とはいえ、実業家として成功した厳格な父親と過保護な母親を持つ裕福な家庭で育ったフローレンスと、学校の教師を務める父親と脳に損傷を負った母親を抱えるエドワードは対照的な家庭環境。すべてが異なる2人にとっては、さまざまな困難が立ちはだかると思われていたが、フローレンスとエドワードはそれらを乗り越えるほどの深い愛情で結ばれていた。
そしてついに、フローレンスとエドワードは人生をともに歩んでいくことを決意する。結婚式を無事に終え、2人が新婚旅行として向かったのは、美しい自然に囲まれたドーセット州のチェジル・ビーチ。幸せに満ち溢れた時間を過ごすはずだった。ところが、味気ないホテルに到着すると、堅苦しい空気に包まれてしまう2人。ホテルの部屋で食事を楽しもうとするものの、初夜を迎える緊張と興奮から、会話は思うように進まず、雰囲気も気まずくなるばかりだった。

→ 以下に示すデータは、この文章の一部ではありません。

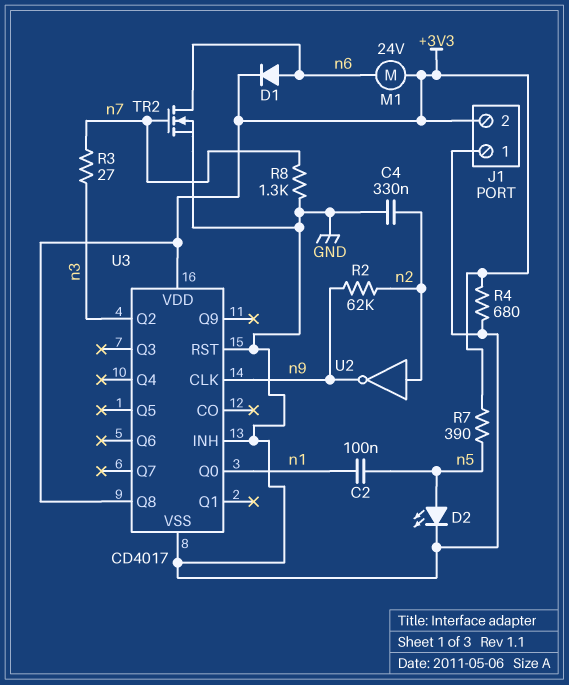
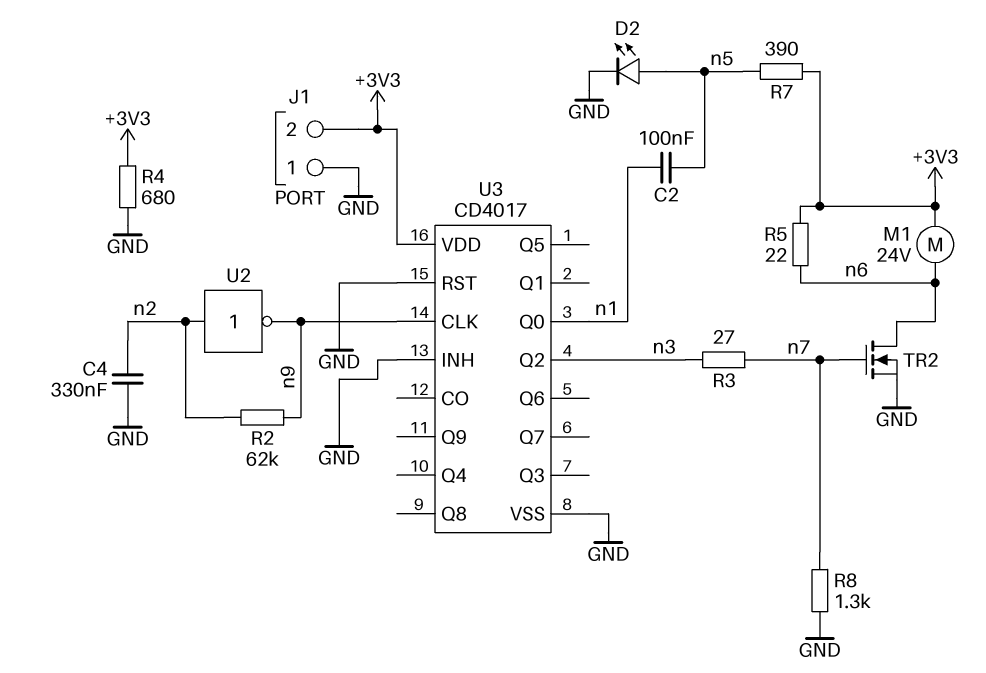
D1: diode (A n6, K +3V3) -> none
R5: none -> 22 (+3V3, n6)
U3 pin Q8: +3V3 -> none

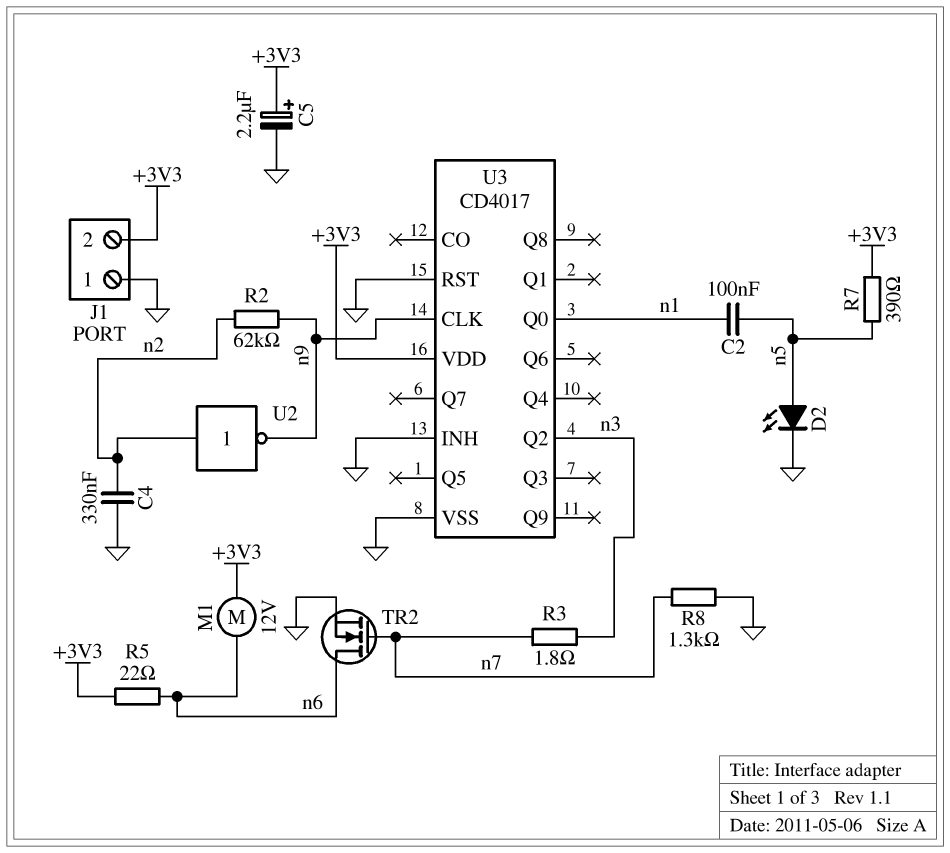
C5: none -> 2.2uF (plus +3V3, minus GND)
M1: motor 24V (+3V3, n6) -> motor 12V (+3V3, n6)
R3: 27 (n3, n7) -> 1.8 (n3, n7)
R4: 680 (+3V3, GND) -> none

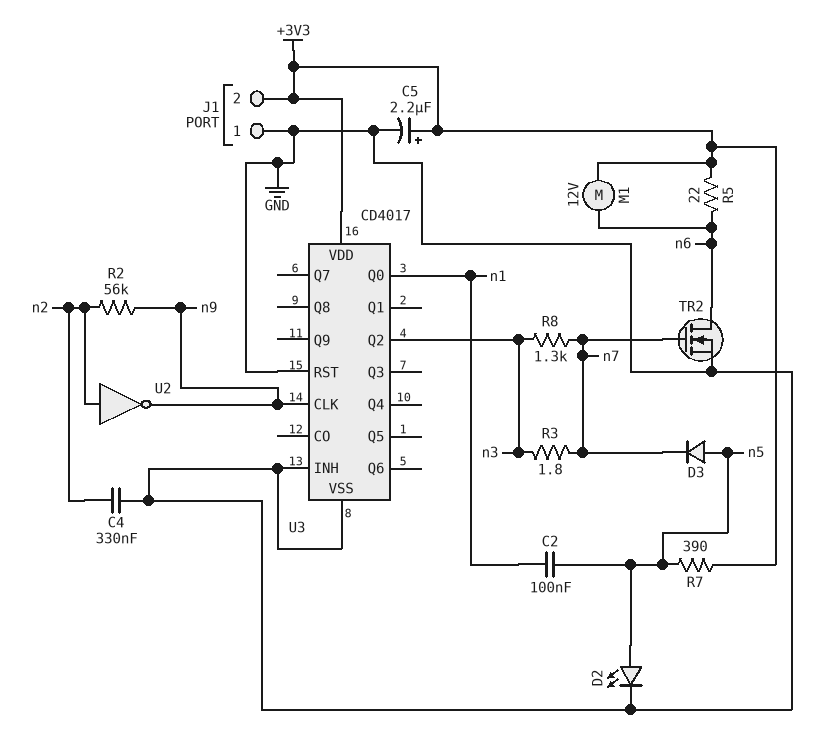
D3: none -> diode (A n5, K n7)
R2: 62k (n2, n9) -> 56k (n2, n9)
R8: 1.3k (GND, n7) -> 1.3k (n3, n7)

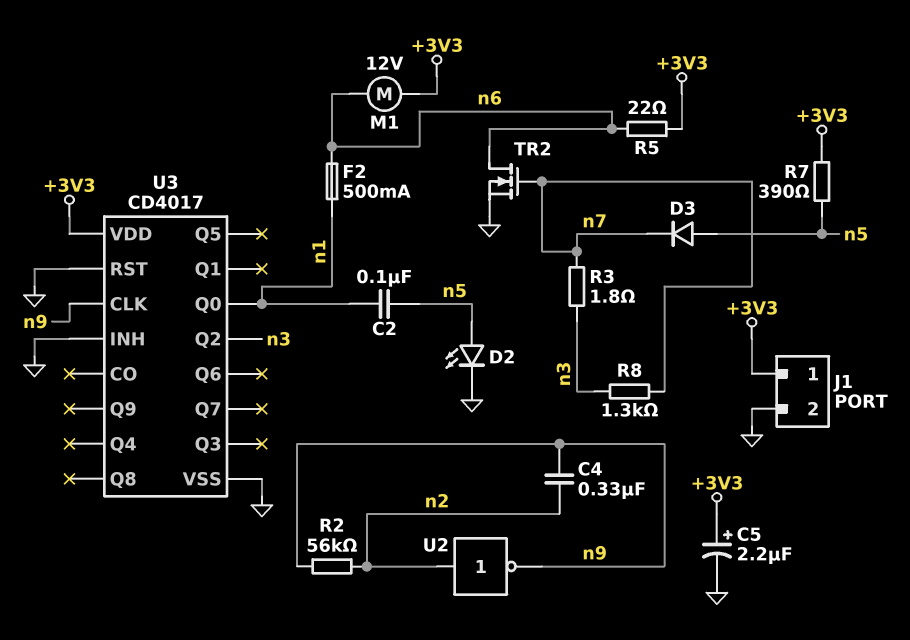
C4: 330nF (GND, n2) -> 330nF (n2, n9)
F2: none -> 500mA (n1, n6)
J1 pin 1: GND -> +3V3
J1 pin 2: +3V3 -> GND

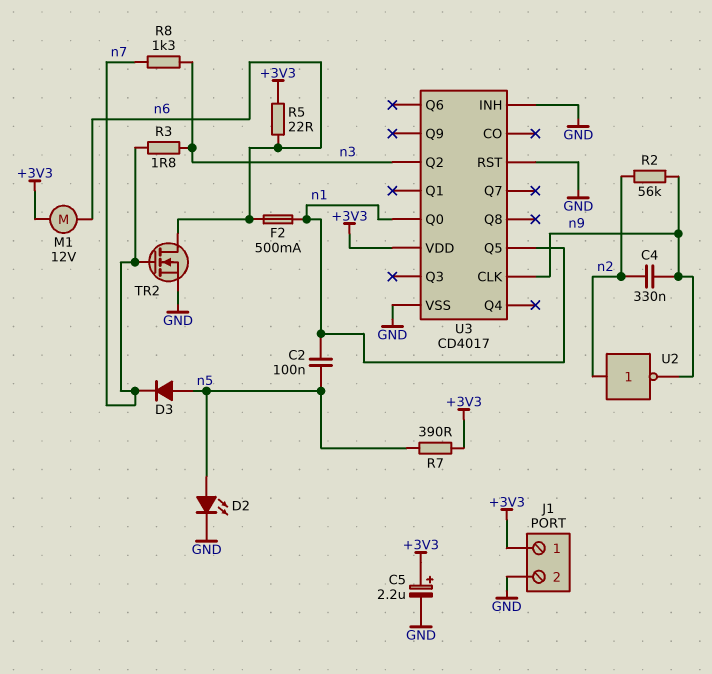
U3 pin Q5: none -> n1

いよいよそのときが訪れるも、喜びを抑えきれずに焦るエドワードと不安な様子のフローレンスは、どこかちぐはぐで、うまく噛み合わないまま。ついに結ばれるかと思われたが、なぜかフローレンスはエドワードを拒絶してしまう。フローレンスはホテルを飛び出し、チェジル・ビーチへと逃げていくのだった。エドワードは後を追いかけるものの、2人は激しい口論となり、お互い思ってもいない言葉を口にしてしまうことに。
愛しているからこそ生じてしまった“ ボタンの掛け違い”。それは、今後の2人の人生を大きく左右する分かれ道となってしまう。フローレンスとエドワードにとって、生涯忘れることのできない初夜。その一部始終がいま明かされる……。
(公式サイトhttp://tsuisou.jp/#bg02より引用)
ネタバレ感想
物語はチェジル・ビーチに新婚旅行に来ている2人の回想形式で進みます。
最初はその進み方に慣れなくて、ホテルで食事してると場面が切り替わったりするので、時間軸に戸惑ったのですが、ホテルの部屋とチェジル・ビーチのシーン以外は回想で描かれ、新婚旅行と回想が頻繁に切り替わりながら物語は進みます。
ただ回想の方はあんまり面白くなくて、2人の家庭環境の違いだったりが描かれます。
2人の出会いはフローレンスが水爆実験反対の会合でビラ配りしてる所にエドワードが訪れたことによって始まります。
エドワードはその日、大学から成績表が届いて歴史学で優を取って喜んでたのですが、その喜びを分かちあってくれる人がいません。
母親のマージョリーは画家で一日中家に居ますが、以前に駅のホームで列車の進入時に開いた扉に頭をぶつけて脳損傷し、昼間から庭で真っ裸になるなど痴呆状態にあるので、テストで優を取ったと言っても頓珍漢なことを言います。
なのでエドワードは誰かに伝えたくて街に出かけると、人の出入りが多かったその会場に吸い込まれ、ビラを配ってるフローレンスと出会います。
エドワードはフローレンスに「今日、歴史学で優を取ったんだ」と言うと、フローレンスが「すごーい」と褒めてくれたので、一気に好きになります。
フローレンスの方はエドワードが入ってきた時からイケメンだったので一目惚れでした。
かくしてお互いすぐに付き合う流れになります。
フローレンスはエドワードの家に行っても、上半身裸で絵を描いてるマージョリーの扱いなんかも上手かったので、エドワードの父ライオネルからも気に入られます。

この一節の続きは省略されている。